奥領家
どんな伝承か
静岡県磐田郡佐久間町奥領家の鈴木清五郎の話。この辺りは上州のからっ風と同じくらい有名な佐久間のからっ風といって、風が吹くと人も歩けないほどで、子どもは風にとばされて谷へ転げることもある。いつだったか、寒い冬の日にすごく風が吹いて、みんなで集まって「きょうあたり、火事がおきなければいいが」と話をしていた。ところが夜になるとカンカンカンと半鐘の音がする。大変だ、火事だと飛び起き、消防団の服を着て外に出た。ところが空はきれいな星空でどこも赤くなく、火事もない。聞きちがいかとまた布団に入ると、うとうとするとまたカンカンと鳴る。その夜は三度ほど起こされた。どうしてもたぬきの仕業だという。
※伝承地の場所は必ずしも正確ではありません
出典の文献について
現代民話考 11 狸・むじな(松谷みよ子・現代民話考・1970年代~1980年代)

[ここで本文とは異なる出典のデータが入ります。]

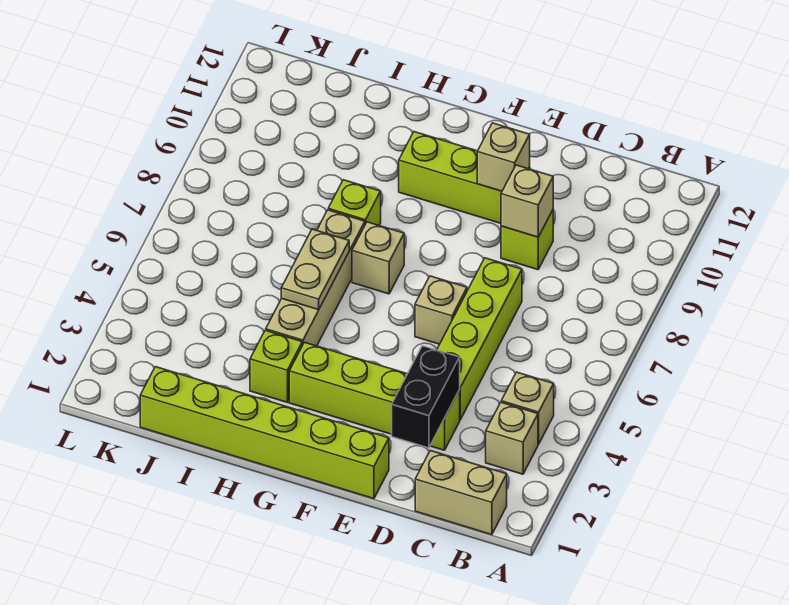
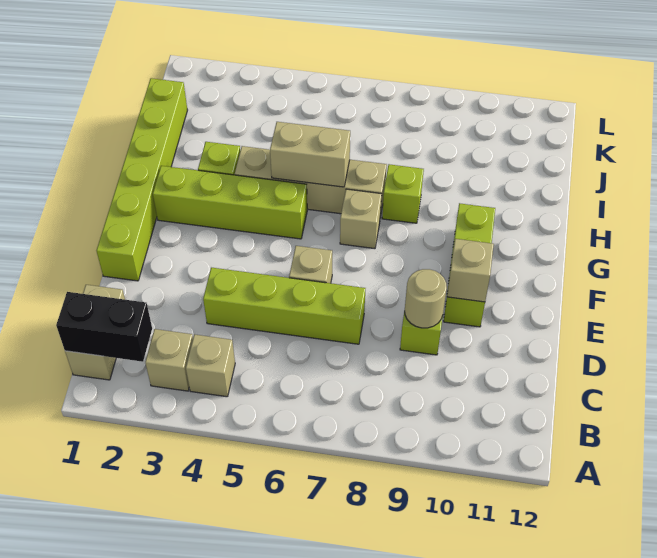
black brick D2:D3 level 2 -> black brick B1:B2 level 2
lime brick D3:G3 level 1 -> lime brick G2:G5 level 1
tan brick D9 level 2 -> tan round brick D9 level 2
tan plate H5:H6 level 2 -> tan brick H5:H6 level 2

松谷みよ子『現代民話考 11 狸・むじな』を小話単位で全376話収録。狸・むじなにまつわる現代の民話・怪異譚(化かし・化け)を全国から採集し収録する。各話に採集地(都道府県・市区町村)と話者・回答者を可能な範囲で付す(県判明372話・市区町村判明317話、戦地や場所不明の話を含む)。原典は読者からの投稿・採訪に基づく現代民話の集成。